На этот раз ответ кастеляна прозвучал тише.

— Нет, разумеется нет, ведь император — его сюзерен! — пророкотал Ричард. — Как я убедился, у большинства людей порядочность имеет свои пределы, и Леопольд не исключение!

Хадмар не сумел успокоить короля, и вскоре Ричард попросил его уйти.

Когда шаги кастеляна стихли, я немного выждал, давая гневу короля улечься, потом с тревогой спросил у него, все ли хорошо. Ответом был взрыв горького смеха.

— Хуже, чем могло бы быть в первый день нового года, Руфус. Филиппу Капету известно, что я здесь, и он выражает сильное желание внести за меня выкуп. Сдается, какую бы цену ни заломили Леопольд или Генрих, это не имеет значения: Филипп настолько меня ненавидит, что заплатит, сколько попросят, а то и больше.

— До этого наверняка не дойдет, сир, — сказал я, сам понимая, насколько неубедительно звучат мои слова.

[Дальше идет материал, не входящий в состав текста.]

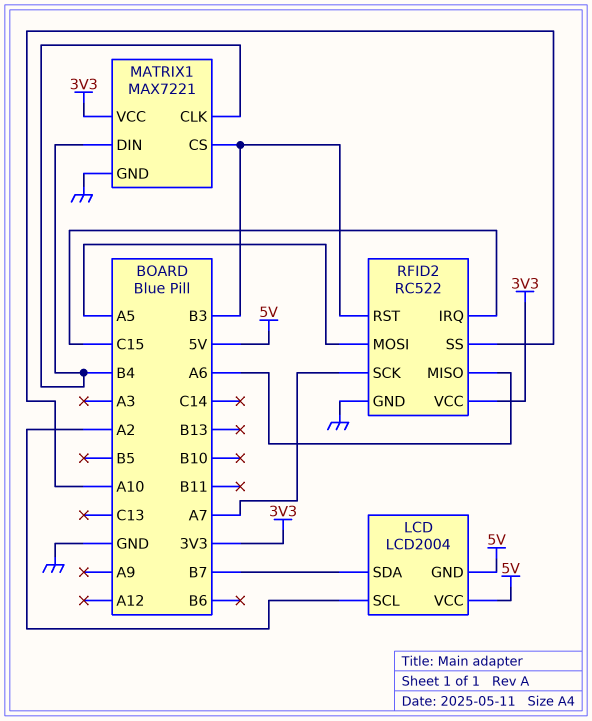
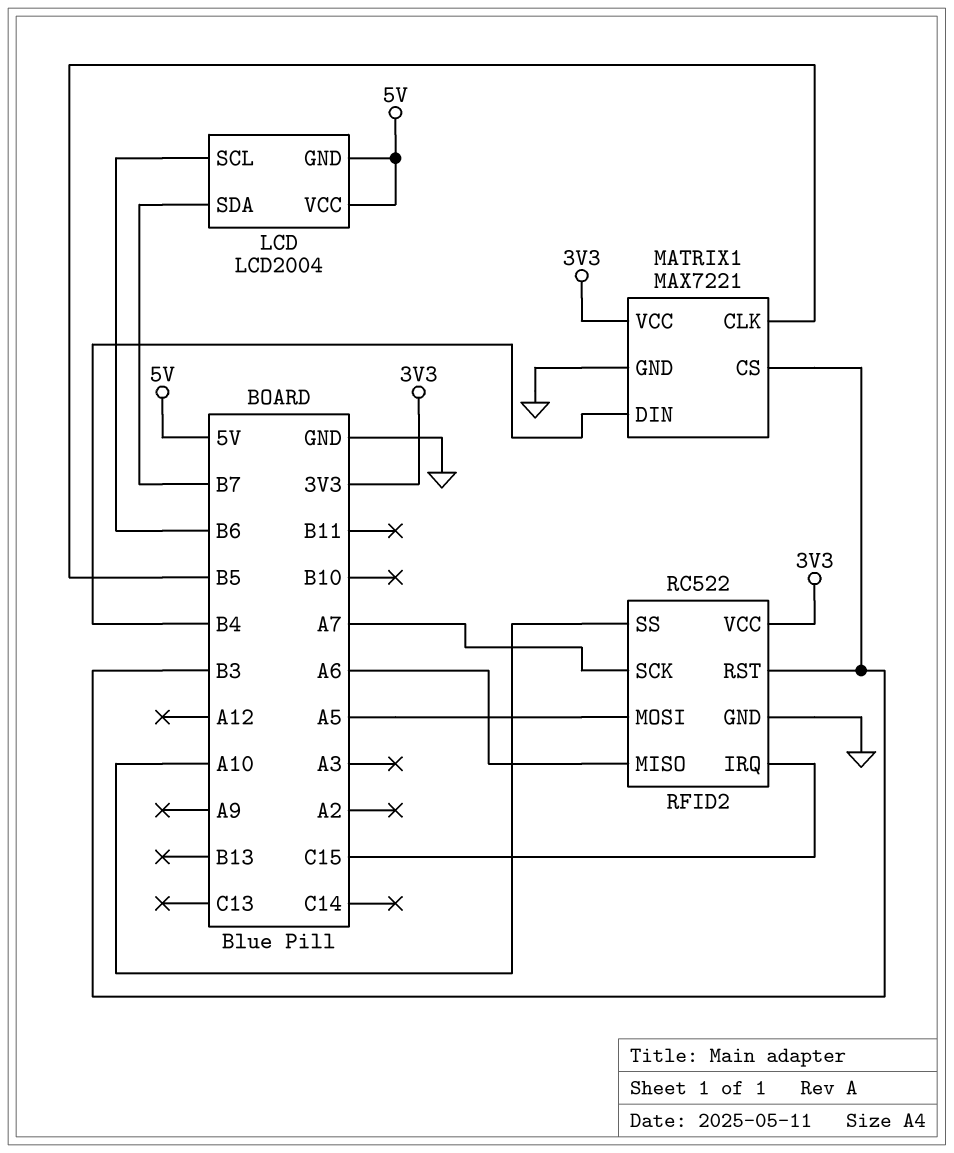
LCD pin SCL: A2 -> B6
MATRIX1 pin CLK: B4 -> B5

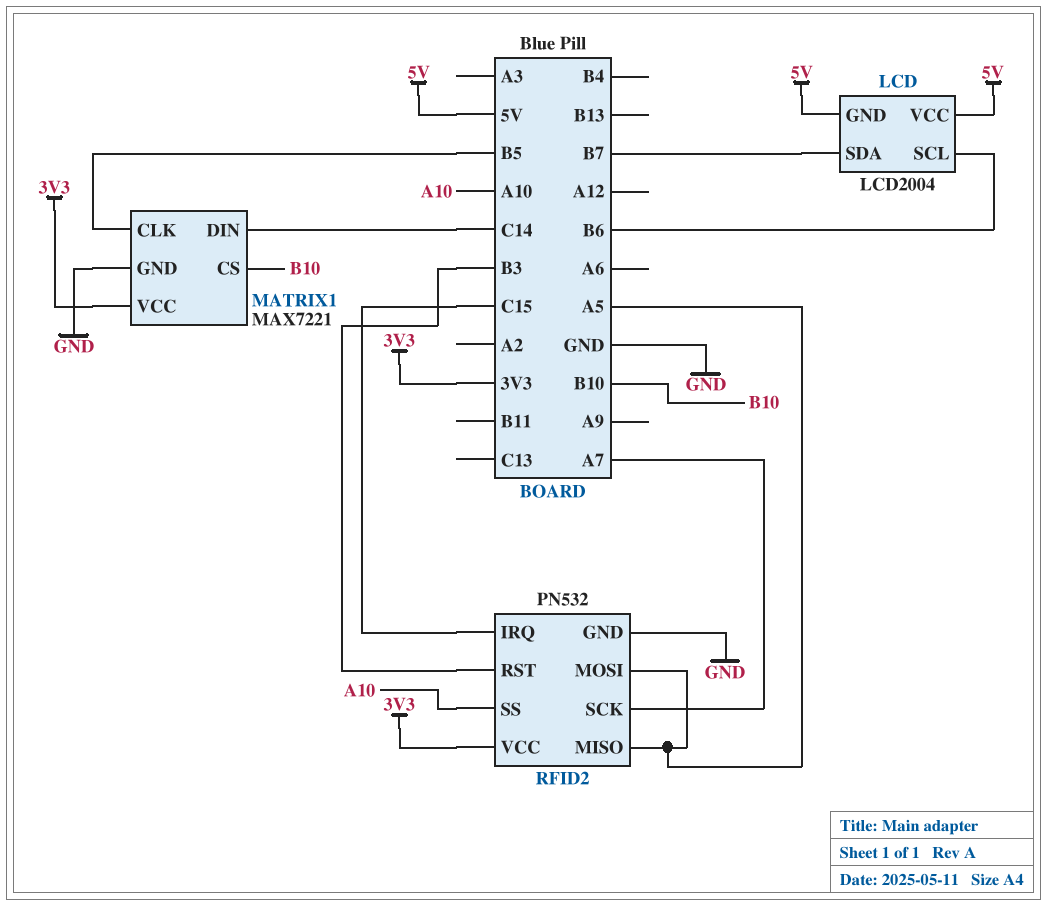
MATRIX1 pin CS: B3 -> B10
MATRIX1 pin DIN: B4 -> C14
RFID2: RC522 -> PN532
RFID2 pin MISO: A6 -> A5

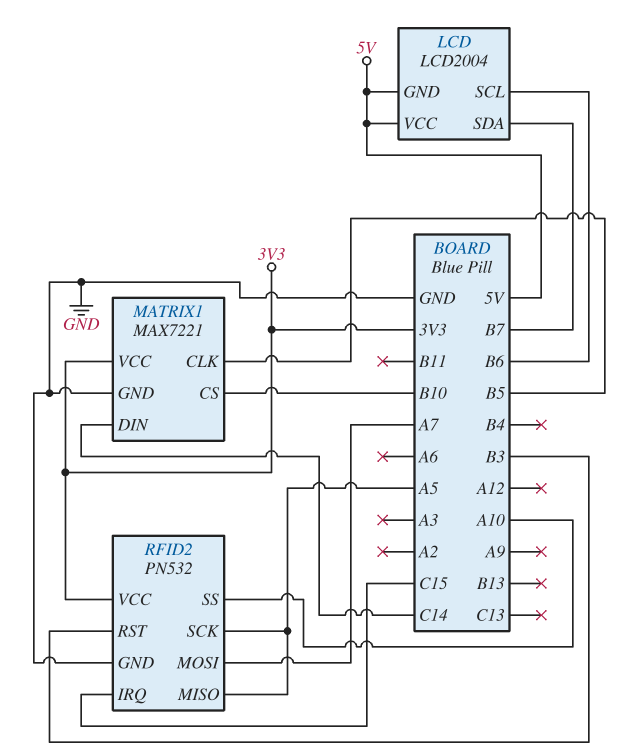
RFID2 pin MOSI: A5 -> A7
RFID2 pin SCK: A7 -> A5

— Дай бог, чтобы не дошло, — отозвался король. — Но вам хотя бы не придется разделить мою судьбу — об этом я позабочусь.

— Нет, сир! Мы останемся с вами! — вскричали мы с Гийомом в страхе.

— Не вижу смысла всем троим гнить в тюрьме.

— Мы не для того все это время были рядом, сир, чтобы нас теперь отослали! — пожаловался я. — Наше место всегда возле вас.

На некоторое время воцарилось молчание, потом Ричард рассмеялся.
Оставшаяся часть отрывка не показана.